Bio
Patch of Green Grass for the Hour
On a day in New York with late April sun through a large alder tree. It was my secret tucked behind a tall row of shrubs. A patch of green for the hour; only a divider away from footsteps and bits of conversations that brushed past me and the leaves.
Whenever there was a breeze and a beam of unrelenting sun, I wanted the whole sky to consume me right then and there. When the soil was damp, I’d use an old notebook to sit on and sink a little, dip my face into the sunlight. While walking past the bed of grass outside the neighborhood church, I’d often hear a whisper: Won’t you miss that spot? The hedges in bloom. That small black gate that opened to a garden for remembering to breathe.
Do you remember the last time you looked up in awe? It was the ceiling of a gold-laced cathedral my father took me to. Gazing, I could only think of how much space up there was reserved for gods and rumors. I’d peer in each time I walked past and flirt with infinity. But I never liked being told I had sins.
From memory, church was a place with rules, and I was “disobedient,” Father would say. But I was only bored and uninspired. My siblings and I would ask: “Daddy, when do we getta eat the holy bread?” and kick each other’s feet. I remember the sound of our small rubber sneakers hitting the wooden benches and the echoes of it bounce too. My father would snap his head “that’s enough,” start counting “that’s four,” “that’s five” with a hardened look in his eyes. The number was the amount of spankings before bed, and my siblings and I, buckled in, would compete on the car ride home—lowest score from Dad wins.

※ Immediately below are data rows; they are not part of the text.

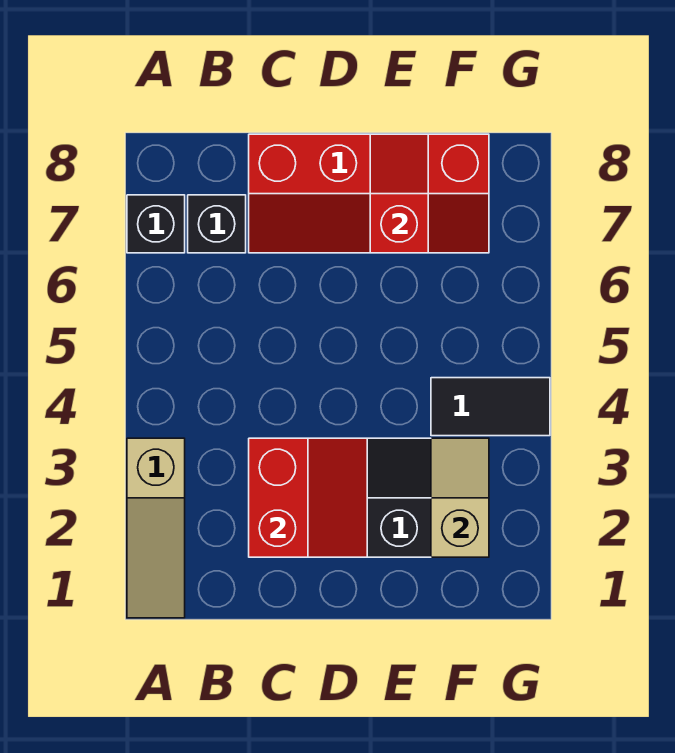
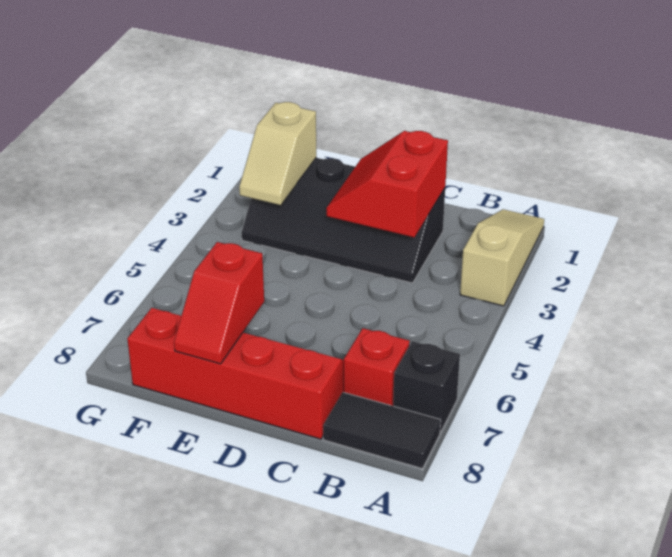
black brick B7 level 1 -> red brick B7 level 1
black tile F4:G4 level 1 -> black tile A8:B8 level 1

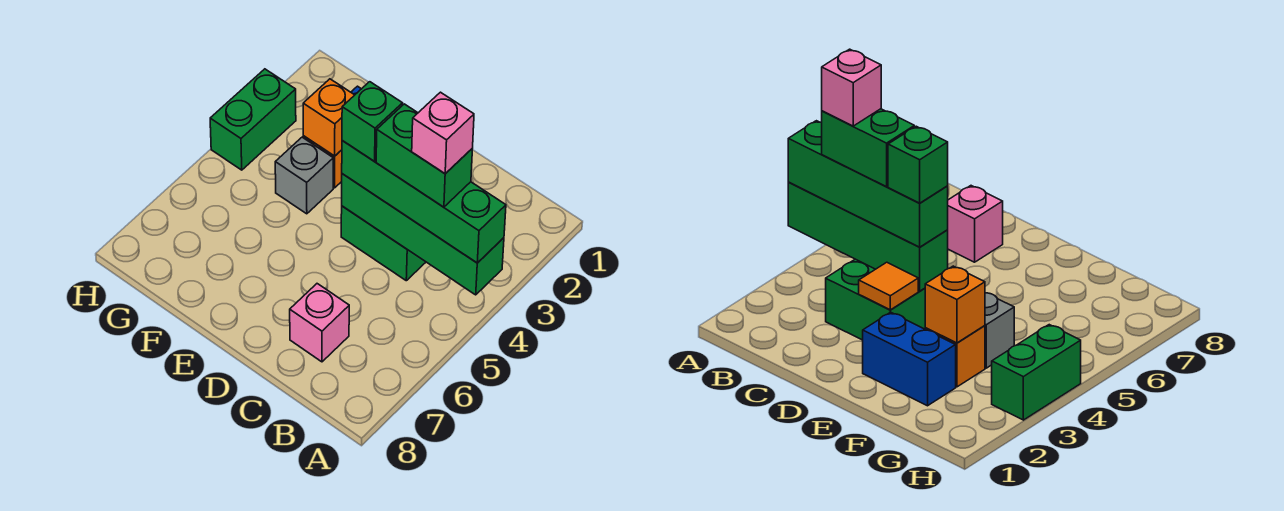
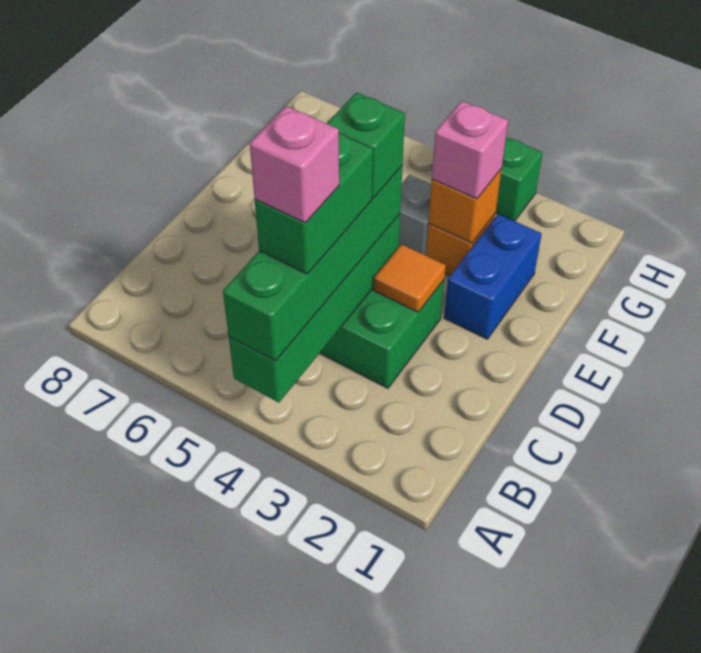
pink brick C7 level 1 -> pink brick F3 level 3

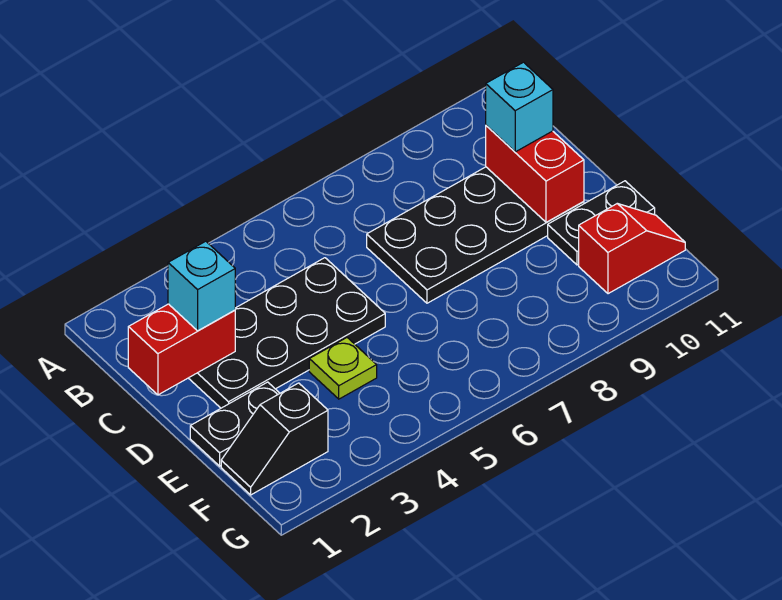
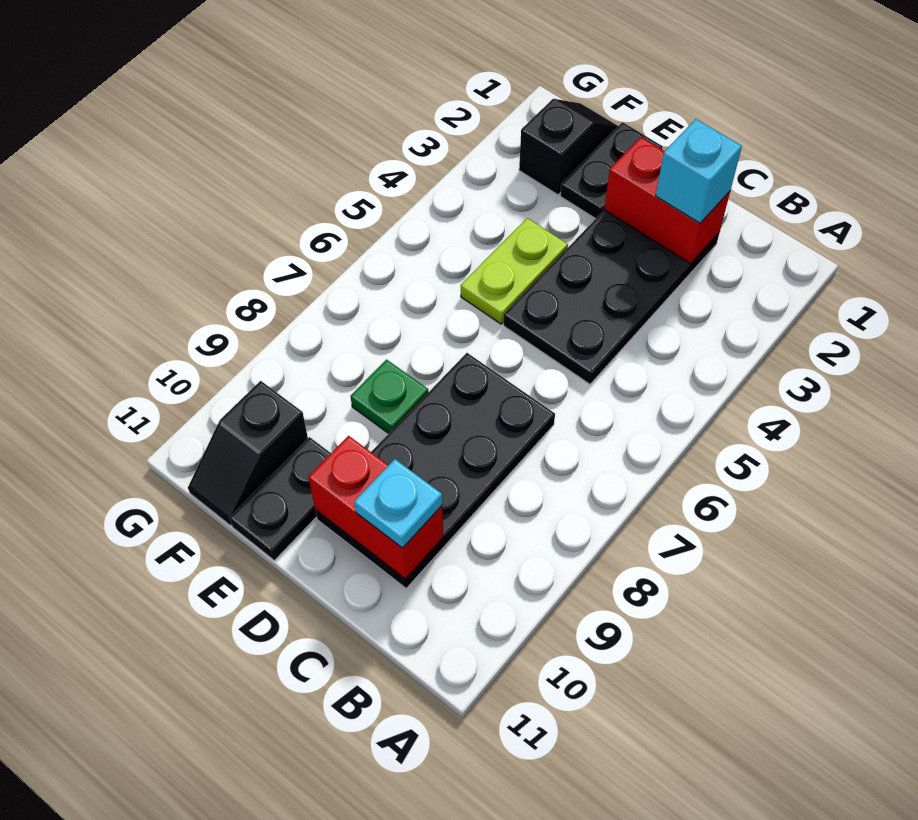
red brick C1:C2 level 2 -> red brick C2:D2 level 2
cyan brick C10 level 3 -> cyan plate C10 level 3
lime plate E4 level 1 -> lime plate E4:E5 level 1
none -> green plate E8 level 1
red slope F10:F11 level 1 top 10 -> black slope F10:F11 level 1 top 10

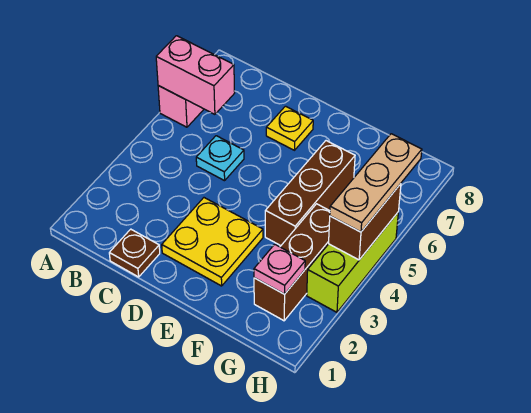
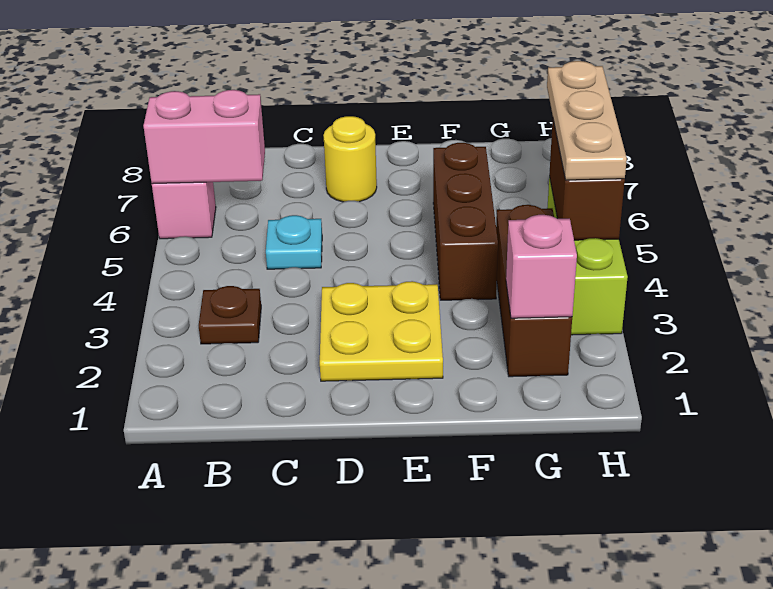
brown plate C1 level 1 -> brown plate B3 level 1
yellow plate D7 level 1 -> yellow round brick D7 level 1
pink plate G2 level 2 -> pink brick G2 level 2

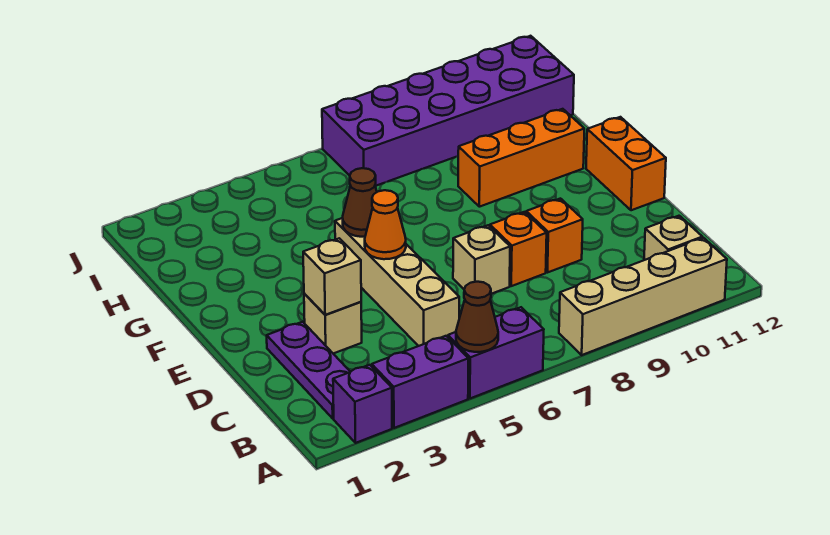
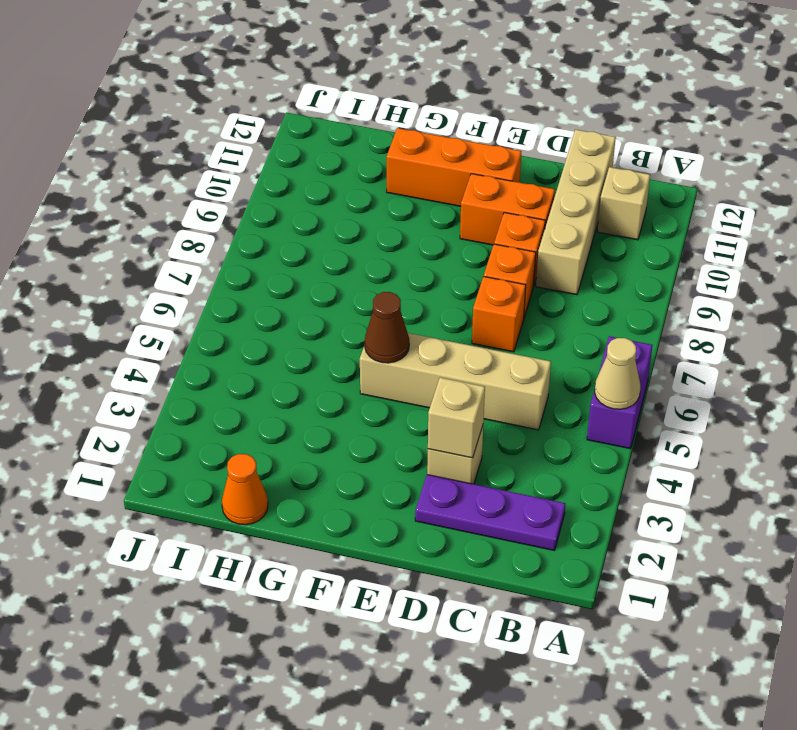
purple brick A2 level 1 -> none
purple brick A3:A4 level 1 -> none
brown cone A5 level 2 -> tan cone A5 level 2
tan brick A8:A11 level 1 -> tan brick C9:C12 level 1
tan brick D7 level 1 -> orange brick D7 level 1
orange cone E5 level 2 -> orange cone H1 level 1
orange brick E12:F12 level 1 -> orange brick D10:E10 level 1
orange brick G9:G11 level 1 -> orange brick E11:G11 level 1
purple brick I7:J12 level 1 -> none

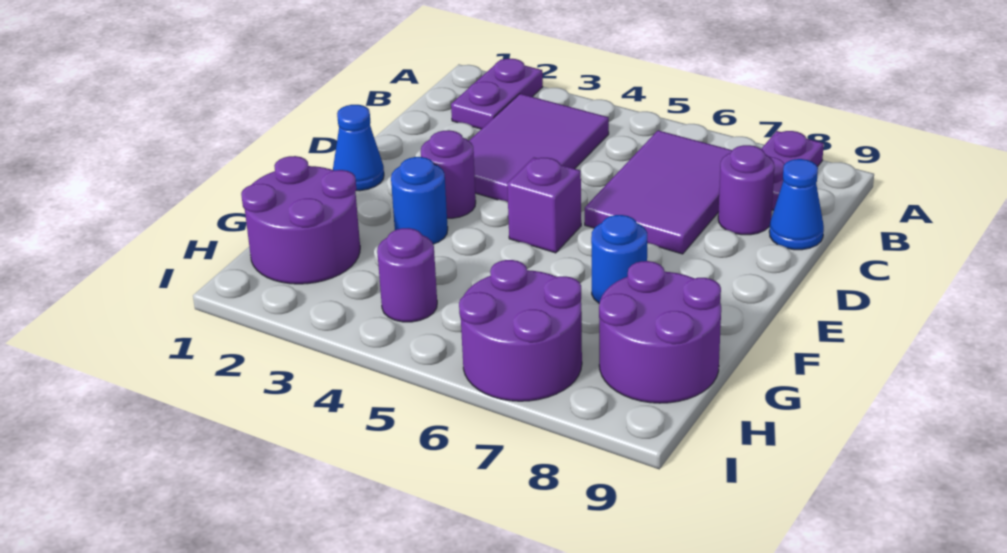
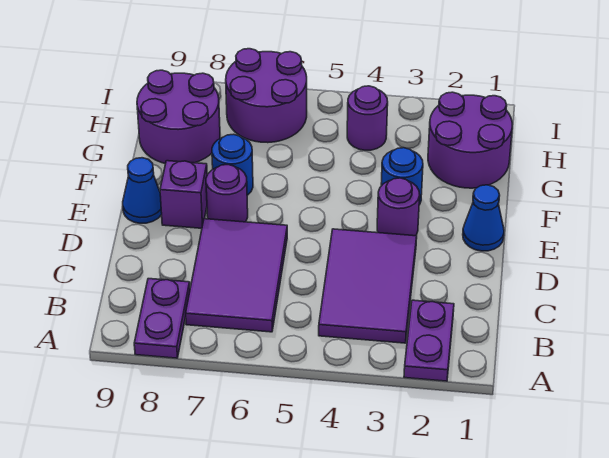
purple round brick C8 level 1 -> purple round brick E7 level 1
blue cone C9 level 1 -> blue cone E9 level 1
purple brick E5 level 1 -> purple brick E8 level 1

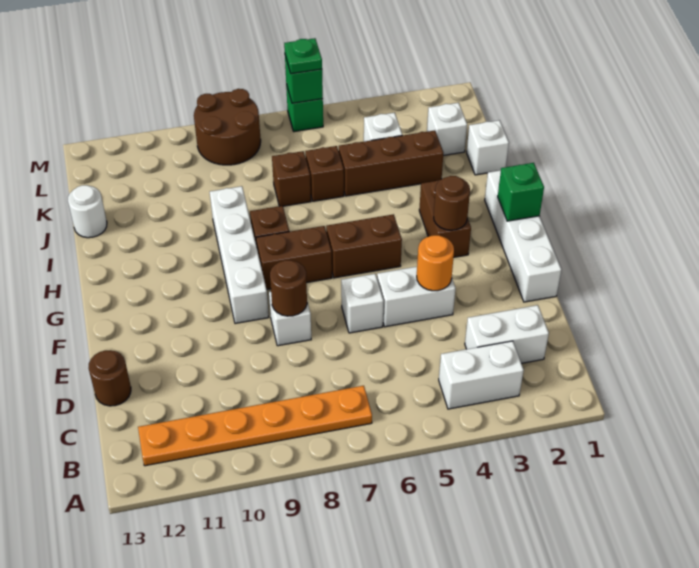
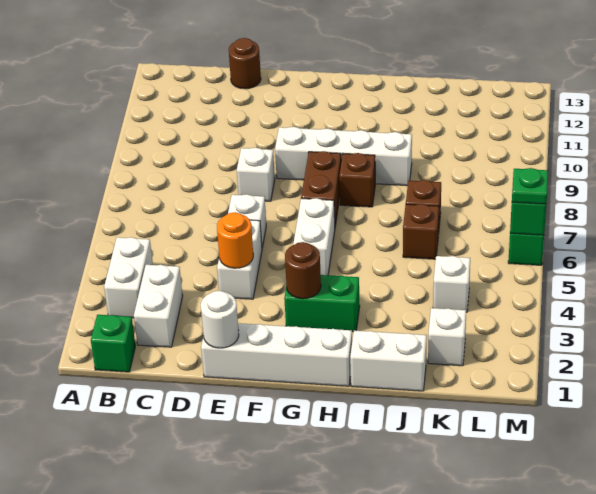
orange plate B7:B12 level 1 -> none
brown round brick E8 level 2 -> none
green brick G1 level 2 -> green brick B1 level 1
brown brick G3:H3 level 1 -> green brick G3:H3 level 1
brown brick G5:G6 level 1 -> white brick G5:G6 level 1
white brick J1 level 1 -> white brick I1:J1 level 1
brown brick J3:J5 level 1 -> none
white round brick J13 level 1 -> white round brick E1 level 2
brown round brick L8:M9 level 1 -> none

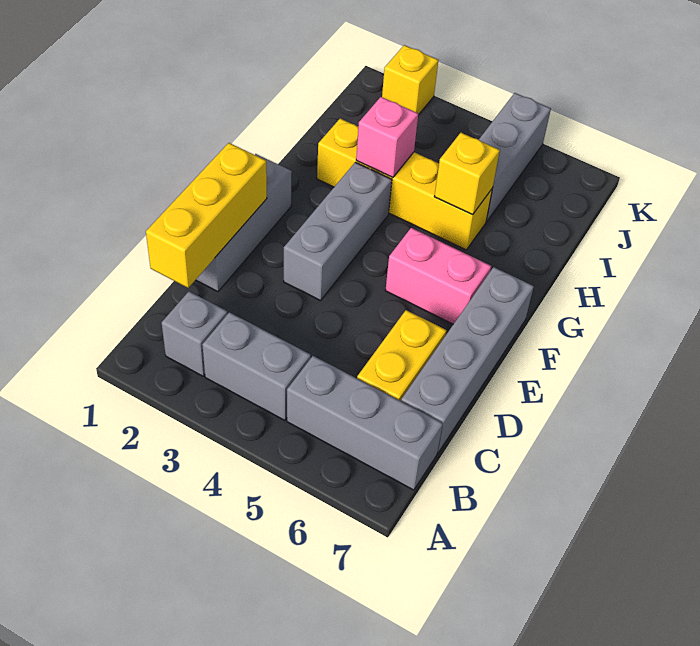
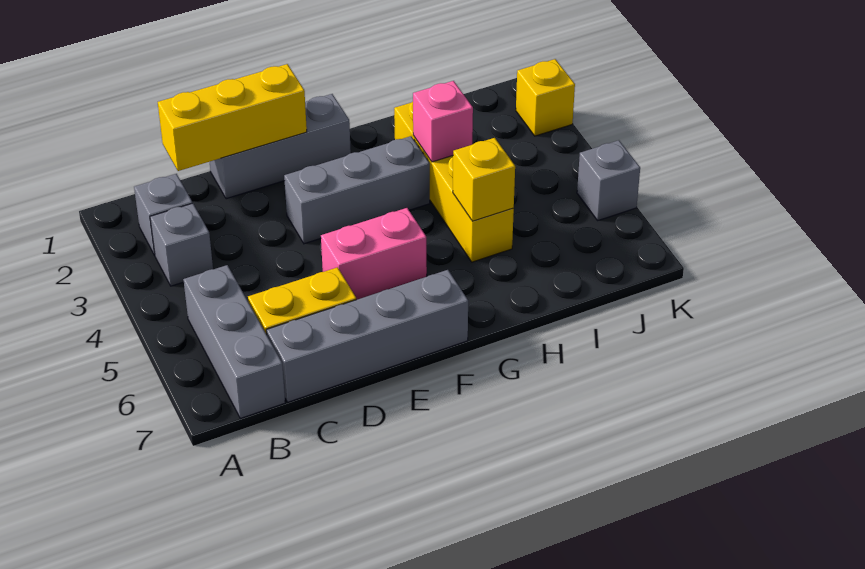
grey brick B3:B4 level 1 -> grey brick B3 level 1
pink brick F5:F6 level 1 -> pink brick E5:F5 level 1
grey brick I5:K5 level 1 -> grey brick K5 level 1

Looking back now, it’s remarkable my parents kept track of us. There were six of us children just running, running. However, last week, my Grandma giggled and told me that my dad knew she had exactly twenty-eight clocks in her home. “Your dad said to me, Mom, do you know you have exactly twenty-eight clocks?”
I don’t remember the prayers from those days. I don’t find myself walking in line with hands cupped before an altar, so the dewed grass outside today is my private pew, and it is exactly right.